Читать книгу 50 Dinge, die ein Norddeutscher getan haben muss - Ulfert Becker - Страница 12
Auf einem Leuchtturm heiraten
ОглавлениеHeiraten auf dem Standesamt gerät zunehmend aus der Mode – wie auch die Eheschließung an sich. Wenn überhaupt, dann gibt man sich das Ja-Wort heutzutage am liebsten an ungewöhnlichen Orten: in Heißluftballons, unter Wasser, beim Fallschirmsprung ... oder gleich in Las Vegas.

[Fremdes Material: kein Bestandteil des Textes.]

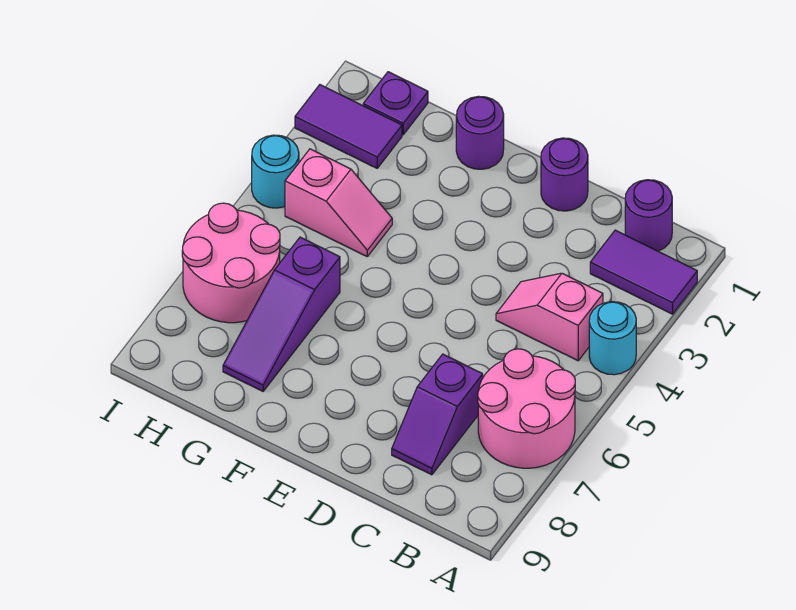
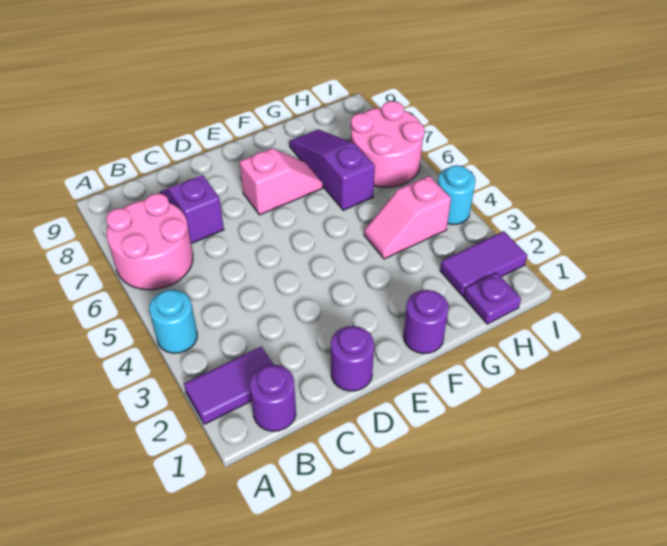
pink slope B4:C4 level 1 top B -> pink slope E7:F7 level 1 top E

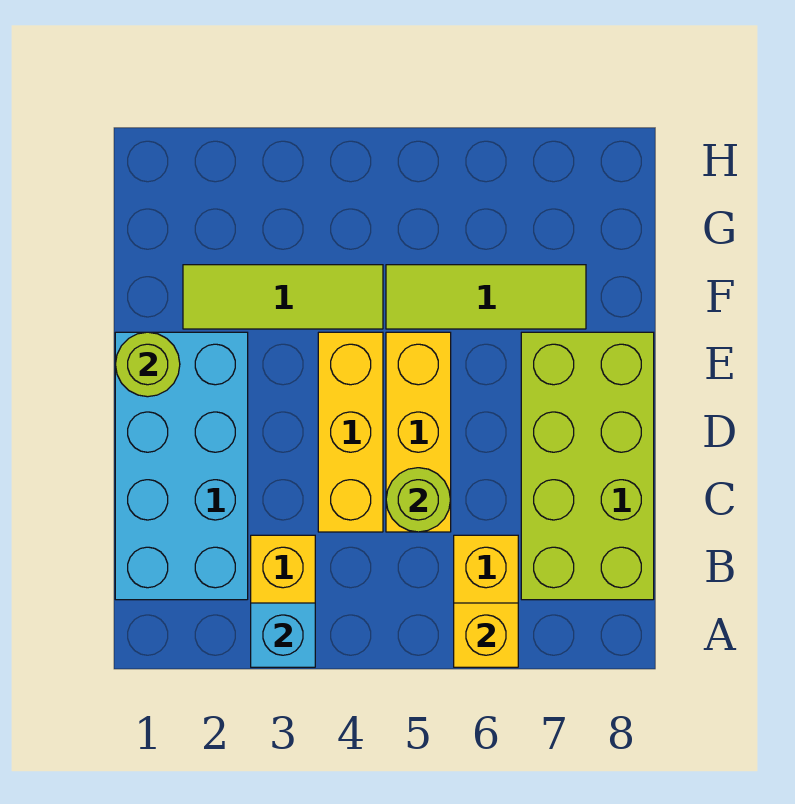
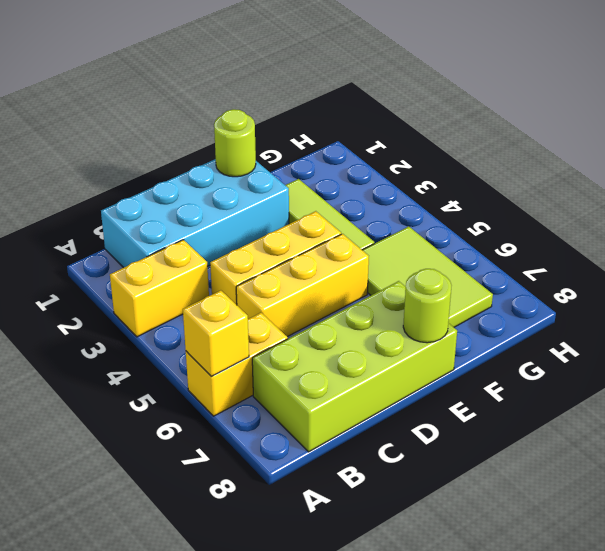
cyan brick A3 level 2 -> none
lime round brick C5 level 2 -> lime round brick E8 level 2
lime tile F5:F7 level 1 -> lime tile F5:G7 level 1

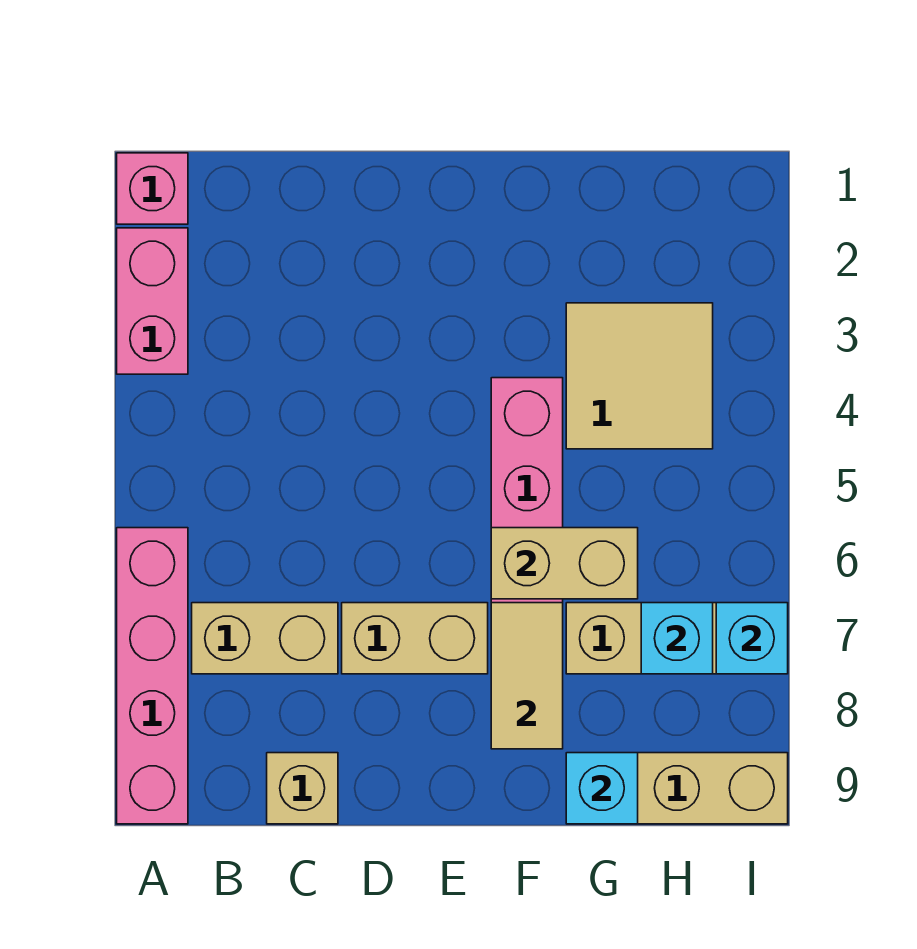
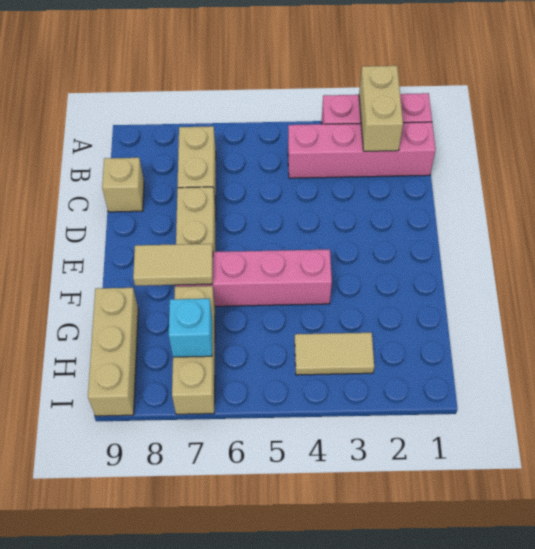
pink brick A6:A9 level 1 -> pink brick B1:B4 level 1
tan brick F6:G6 level 2 -> tan brick A2:B2 level 2
tan tile G3:H4 level 1 -> tan tile H3:H4 level 1
cyan brick G9 level 2 -> none
cyan brick I7 level 2 -> none

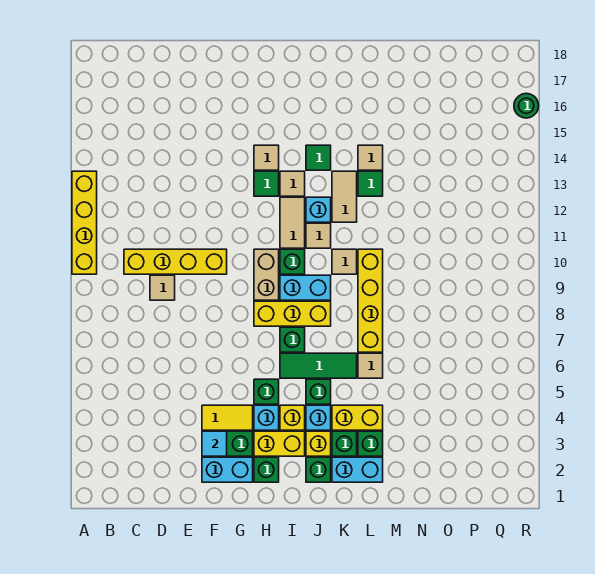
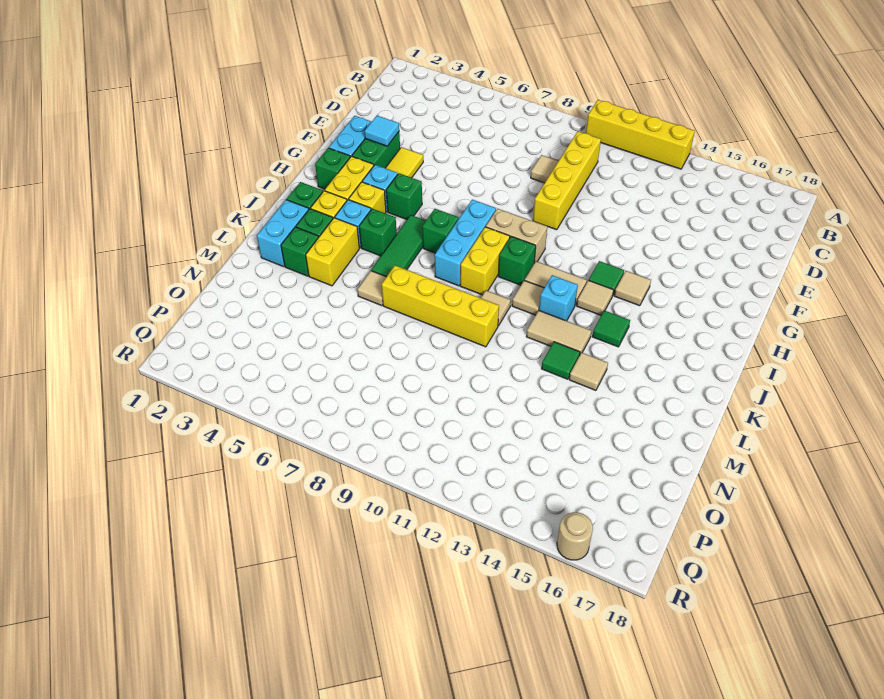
yellow brick H8:J8 level 1 -> cyan brick H8:J8 level 1
cyan brick I9:J9 level 1 -> yellow brick I9:J9 level 1
green round brick R16 level 1 -> tan round brick R16 level 1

Die Standesbeamten Norddeutschlands sind daher zu vielem bereit, um wenigsten noch ein paar Bürger ordnungsgemäß unter die Haube zu bekommen. Die meisten besonderen Orte für Trauzeremonien werden im Norden allerdings mit Bedacht gewählt: schön, originell und stilvoll müssen sie sein.
Äußerst beliebt sind derzeit beispielsweise Leuchttürme – allein schon von ihrer Symbolik her. Ein Leuchtturm steht bei Wind und Wetter fest und unerschütterlich da; verlässlich strahlt sein Licht auch in der tiefsten Finsternis und weist den Verirrten den Weg in den sicheren Hafen. Sollte das nicht auch eine gute Ehe auszeichnen?
Also: Wenn schon heiraten, warum dann nicht auf einem Leuchtturm?! Gleich zwölf stehen im Norden bereit, in denen der Bund fürs Leben geschlossen werden kann. Einer davon ist jener von Pilsum an der ostfriesischen Küste. Mit seinen elf Metern Höhe ist er nicht gerade ein Titan unter seinesgleichen, aber er steht mitten im platten Land direkt auf dem Deich ..., was ihn wesentlich größer erscheinen lässt. Zudem zeichnet sich der 1891 errichtete Leuchtturm durch Merkmale aus, die ihn ziemlich einzigartig – ja, gar zum Wahrzeichen für die ganze Region! – machen: Statt der klassischen Leuchtturmfarben Rot und Weiß trägt er ein gelb-rot geringeltes Kleid. Ähnlich wie der Turm von Pisa, hat auch der Turm von Pilsum eine leichte Schräglage. Und dann war da ja auch noch Otto ...
Otto Waalkes, der friesische Komiker, drehte hier 1989 seinen Film Otto, der Außerfriesische. Darin spielt er einen tapferen Leuchtturmbewohner in Pilsum, dessen Heim ein zwielichtiger Multimilliarden-Konzern namens High Speed Unlimited unbedingt aufkaufen und abreißen möchte, um Platz für eine Schnellbahnstrecke zu machen ...
Fans dieses Kult-Films pilgern noch heute an den Hauptdrehort, obwohl schon längst alle Relikte der Filmarbeiten verschwunden sind. Aber auch für Touristen ohne cineastischen Hintergrund ist der Turm ein Anziehungspunkt: Sie benutzen ihn als Landmarke, als einen Ort im platten Nirgendwo, den man einfach mal beim Gang entlang der Küste ansteuern kann.
Und dann gibt es da eben noch die Brautleute: In dem kleinen Oberstübchen, in dem noch die alte Lampe steht, die bis 1915 auf das Meer hinausstrahlte (danach änderte sich das Fahrwasser und der Leuchtturm in seiner eigentlichen Funktion wurde überflüssig), kann man sich im engsten Kreise – mit maximal 15 Personen, denn mehr gehen hier nicht rein – trauen lassen. An klaren Tagen hat der Standesbeamte dabei einen wunderbaren Blick auf das Wattenmeer und die vorgelagerten Inseln. An grauen kann er immerhin noch ahnen, wo das grüne Gras ins Meer übergeht. Wohlgemerkt: Allein der Standesbeamte hat diesen Blick, denn alle anderen Anwesenden schauen während der Zeremonie auf die fensterlose Landseite des Turms. Erst nach dem offiziellen Akt können sie den Blick in die Ferne durch die Bullaugen genießen. Dann aber – und vielleicht auch noch während des anschließenden Sektempfangs vor dem Turm – bekommt man eine Ahnung davon, warum man gerade hier heiraten sollte: Mehr Norddeutschland für’s Auge geht nicht! Meer, Weite, Watt auf der einen, endlose grüne Wiesen auf der anderen Seite! Und dazu noch ein Gebäude, das in seiner Symbolik für die Ehe passender nicht sein könnte – in Pilsum zu heiraten, ist ein Leuchtturmprojekt in jedem Sinne des Wortes!